The Customs Act allows for a refund, or partial refund, to a person who paid duties on imported goods in many situations. Refunds under section 74 are treated as voluntary self-adjustments (filed under cover of a Form B2 – Canada CustomsAdjustment Request).

There is a general four year time period for the submission of refund claims, except for NAFTA or CIFTA goods where the time frame is one year; perishable goods in some instances require notice of a claim within 3 days.

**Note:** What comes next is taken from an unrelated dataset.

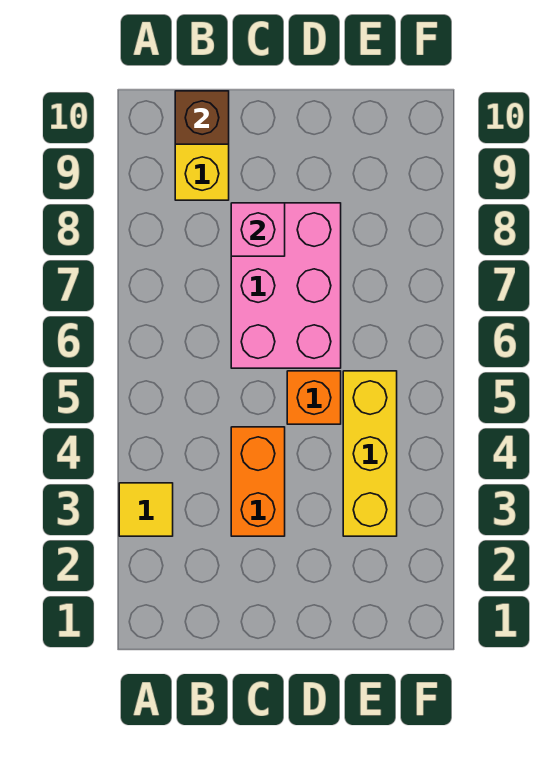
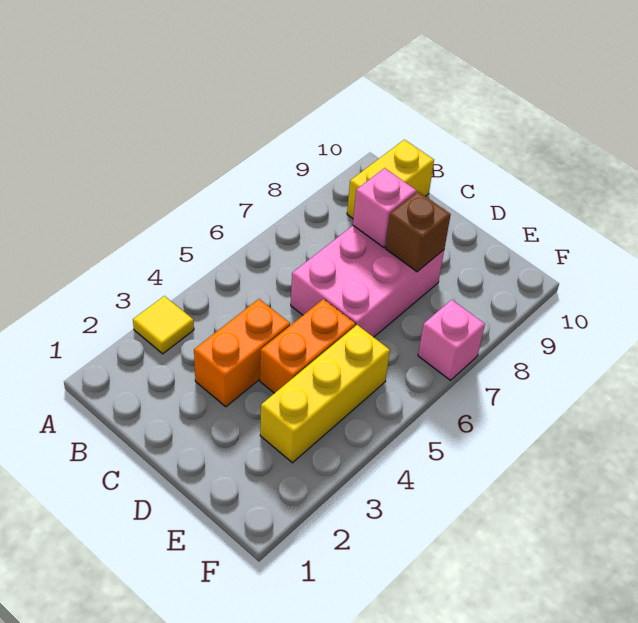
brown brick B10 level 2 -> brown brick D8 level 2
orange brick D5 level 1 -> orange brick D4:D5 level 1
none -> pink brick F7 level 1

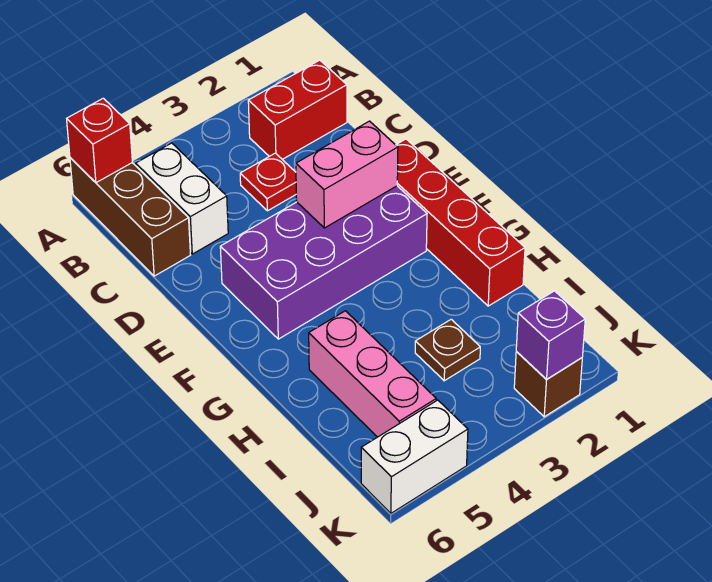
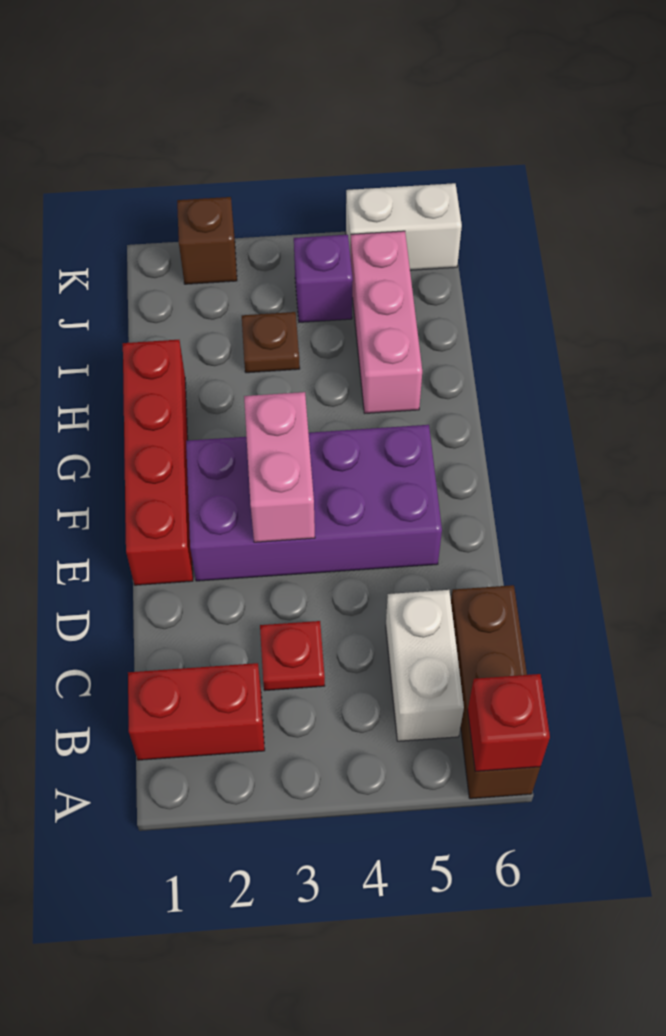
pink brick E2:E3 level 2 -> pink brick E3:F3 level 2
purple brick K2 level 2 -> purple brick J4 level 1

There are several situations under which a person can claim for a refund, such as (with corresponding time limits within which to provide notice of a claim). The most important are situations where:

  • duties were paid on goods imported on or after January 1, 1994 from a NAFTA country, but no claim for preferential tariff treatment under NAFTA was made at the time the goods were accounted for (within 1 year of the date of accounting for the goods); and
  • duties were paid or overpaid due to an error in the determination of origin, tariff classification or value for duty (within 4 years after the date of accounting for the goods).

There are other refund situations including where the imported goods were damaged or inferior, where there were shortages or refunds due to clerical errors made at importation.

There are various evidentiary requirements applicable to claiming a refund under the above headings. In addition, each reason for a refund claim has its own monetary limits for the potential refund. As per below, clients are encouraged to contact McMillan's International Trade group and the authors for complete details.

Drawbacks

Under the Duty Drawback Program, the CBSA allows refunds of duties to those who import goods into Canada that are re-exported after:

  • not being used for any purpose other than being displayed or demonstrated in Canada;
  • being further processed, directly consumed or expended (goods other than fuel or plant equipment) in the manufacture or production in Canada; or
  • being used for the development or production in Canada of other goods.

For goods that qualify, as per above, an importer may file a drawback claim for the duties paid on the imported goods to recover the duties, anti-dumping or countervailing duties, or excise taxes other than GST/HST, plus interest. An importer may also claim a drawback for scrap or waste which results from the further processing of goods, however that scrap or waste cannot have merchantable value or else it must also be exported.

Form K32 – Drawback Claim must be completed and submitted with supporting documentation. The timeline to file the drawback claim is 4 years from the date the imported goods were released (or 2 years in situations where both imported and domestic goods are used in the processing of end products).

The key factor in the ability to claim a drawback is that the imported goods must subsequently either have been exported, or deemed to be exported from Canada. 

The foregoing provides only an overview. Readers are cautioned against making any decisions based on this material alone. Rather, a qualified lawyer should be consulted.